The South African Rugby Union (SARU) is playing a “wait and see” game, following reports that Tony McKeever has launched another attempts at resuscitating the now defunct Spears.

McKeever, who has had a number of spiteful public spats with SARU and its commercial arm (SA Rugby (Pty) Ltd), has accused the organisation’s franchises of forming a “cartel” to kill off the Spears.

The Daily Dispatch reported that the Competition Commission (CC) has launched an investigation into allegations made by the former Spears Chief Executive Officer (CEO), McKeever.

Thulani Kunene, the commission’s Head of Enforcement, told the Dispatch that he had instructed a senior investigator to look into the matter.

However, SARU General Manager of Policy and Regulation Christo Ferreira said he knew nothing about the investigation.

“I have heard reports about the investigation, but I haven’t heard anything formal,” Ferreira told this website on Friday.

“We haven’t been contacted by anybody and certainly not the Competition Commission. So we are not going to react to rumours.
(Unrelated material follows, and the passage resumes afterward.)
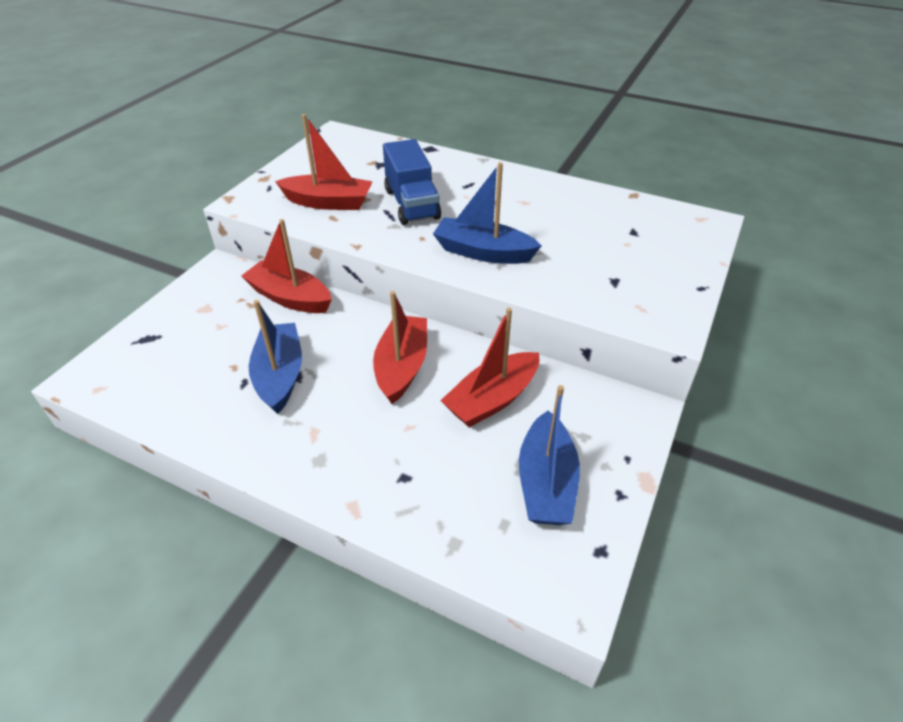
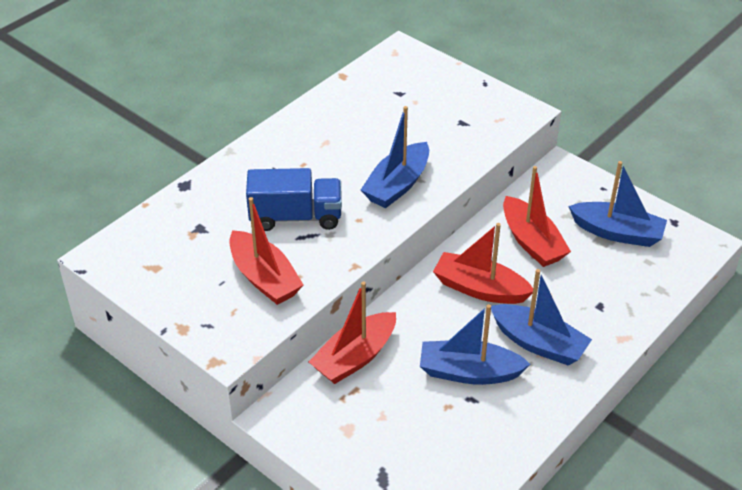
camera: 75 degrees left, 0 degrees up
(328, 202) = (264, 278): red boat -> red boat turned 120 degrees clockwise
(330, 425) = (538, 343): none -> blue boat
If there is anything formal then we will react to it,” added Ferreira.

According to the reports the CC will attempt to determine whether there was any truth to the accusations made against SA Rugby, the Blue Bulls, Lions, Sharks, Cheetahs and Stormers.

“We rely on the integrity, ethics and mandate of the Competition Commission and particularly the enforcement division, to act swiftly and ensure that the Southern Spears are afforded an equitable opportunity to compete in the sponsorship market and on the field with the support of our commercial sponsors in a transparent market,” McKeever was quoted as saying.

McKeever, whose contract with the Spears ran out in 2006 (shortly before the Eastern Cape franchise went into liquidation earlier this year), is reported to have written a formal letter to the CC in October.

In his letter to the CC McKeever said the provinces had “collaborated, colluded, and conspired as a cartel, together with certain individuals within SA Rugby Pty Ltd to financially suppress, subdue and deliberately prevent the Southern Spears from playing in the Absa Currie Cup and the Super 14.”

According to the Dispatch McKeever further explained that SA Rugby had acted unlawfully (in violation of the Competition Act) by sabotaging the Spears sponsorship agreements and subsequently preventing the Eastern Cape franchise from participating in the Super 14.

If the five provinces are in fact found to be guilty, it is expected that they could pay up to a ZAR70m fine ($10.4m), “based on turnover.”

It would appear that a saga that has dragged on since 2005 will not be nearing it’s conclusion very soon, while McKeever also refuses to go away – even though he no longer holds any formal position and the Spears have been liquidated.